Reputation: 2645
I have a group of users. The user count could be 50 or could be 2000. Each should have a long/lat that I have retrieved from Google Geo api.
I need to query them all, and group them by proximity and a certain count. Say the count is 12 and I have 120 users in the group. I want to group people by how close they are (long/lat) to other people. So that I wind up with 10 groups of people who are close in proximity.
I currently have the google geo coding api setup and would prefer to use that.
TIA.
-- Update I have been googling about this for awhile and it appears that I am looking for a spatial query that returns groups by proximity.
Upvotes: 5
Views: 2025
Reputation: 542
Use GeoHash algorithm[1]. There is a PHP implementation[2]. You may pre-calculate geohashes with different precision, store them in SQL database alongside lat-lon values and query using native GROUP BY.
Upvotes: 3
Reputation: 3237
Keep in mind that this problem grows exponentially with every user you add, as the amount of distance calculations is linked to the square of the number of users (it's actually N*(N-1)

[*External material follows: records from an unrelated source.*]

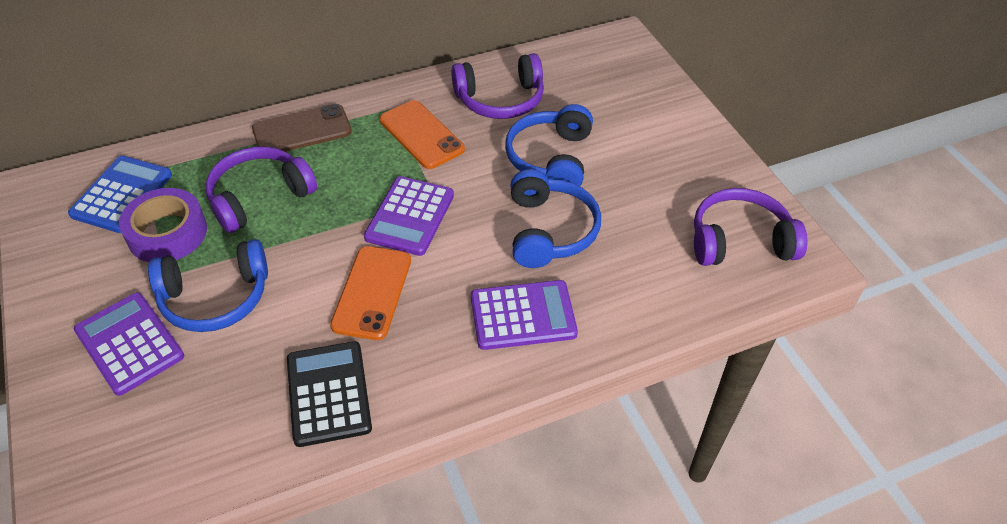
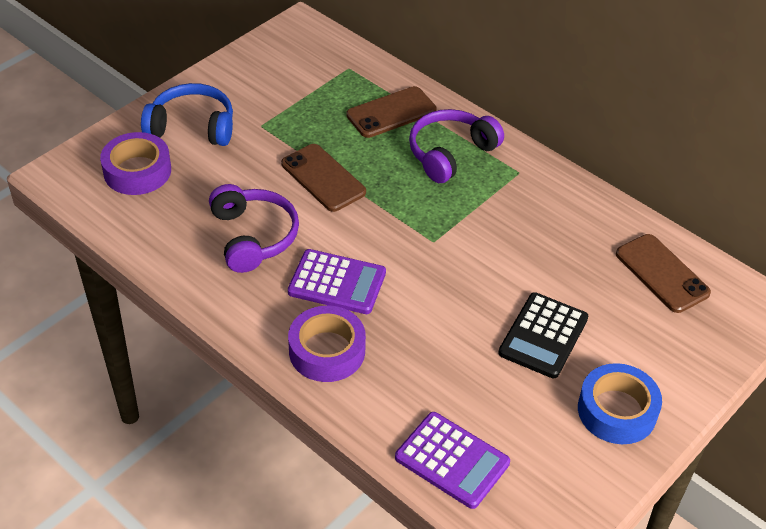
blue calculator: 1 -> 0
blue headphones: 3 -> 1
blue tape: 0 -> 1
brown phone: 1 -> 3
orange phone: 2 -> 0
purple calculator: 3 -> 2
purple headphones: 3 -> 2
purple tape: 1 -> 2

distances... so a 2000 user base would mean almost 4 million distance calculations on every pass. Just keep that in mind when sizing the resources you need
Are you looking to group them based on straight-line (actually great circle) distance or based on walking/driving distance?
If the former, the great circle distance can be approximated with simple math if you're able to tolerate a small margin of error and wish to assume the earth is a sphere. From GCMAP.com:
Earth's hypothetical shape is called the geoid and is approximated by an ellipsoid or an oblate sphereoid. A simpler model is to use a sphere, which is pretty close and makes the math MUCH easier. Assuming a sphere of radius 6371.2 km, convert longitude and latitude to radians (multiply by pi/180) and then use the following formula:
theta = lon2 - lon1
dist = acos(sin(lat1) × sin(lat2) + cos(lat1) × cos(lat2) × cos(theta))

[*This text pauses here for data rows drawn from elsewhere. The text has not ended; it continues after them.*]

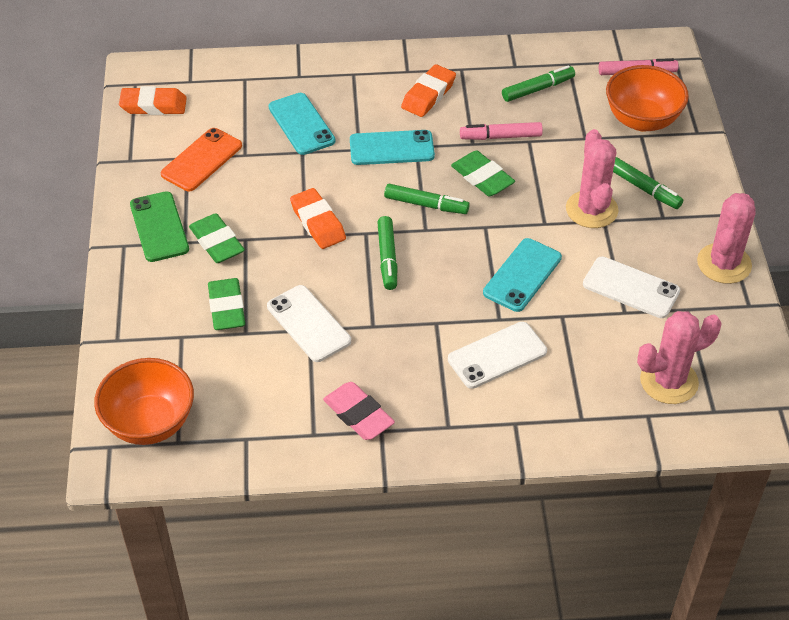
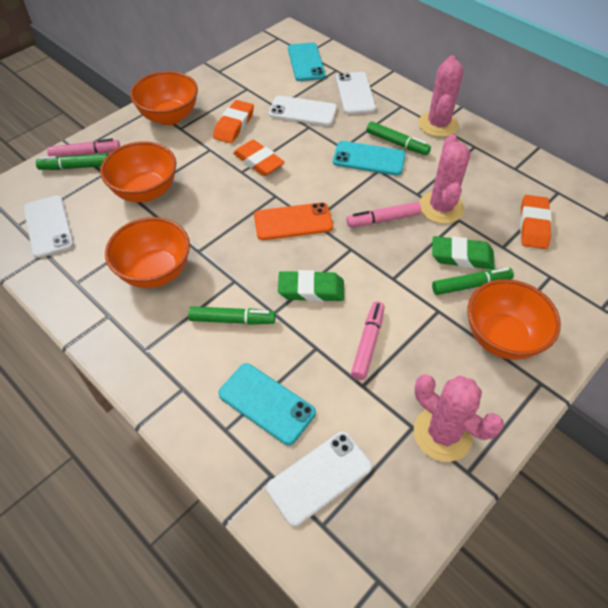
green eraser: 3 -> 2
green phone: 1 -> 0
orange bowl: 2 -> 4
pink eraser: 1 -> 0
pink marker: 2 -> 3
white phone: 3 -> 4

if (dist < 0) dist = dist + pi
dist = dist × 6371.2
The resulting distance is in kilometers.
Now, if you need precise calculations and are willing to spend the CPU cycles needed for much complex math, you can use Vincenty's Formulae, which uses the WGS-84 reference ellipsoid model of the earth which is used for navigation, mapping and whatnot. More info HERE
As to the algorithm itself, you need to build a to-from matrix with the result of each calculation. Each row and column would represent each node. Two simplifications you may consider:
$dist[n][m] == $dist[m][n]
(no need to calculate the whole matrix, just half of it)$dist[m][m]
to an arbitrarily defined and abnormally large constant ($dist[m][m] = 22000 (miles)
for instance. Will work as long as all your users are on the planet)After making all the calculations, use an array sorting method to find the X closest nodes to each node and there you have it (you may or may not want to prevent a user being grouped on more than one group, but that's just business logic)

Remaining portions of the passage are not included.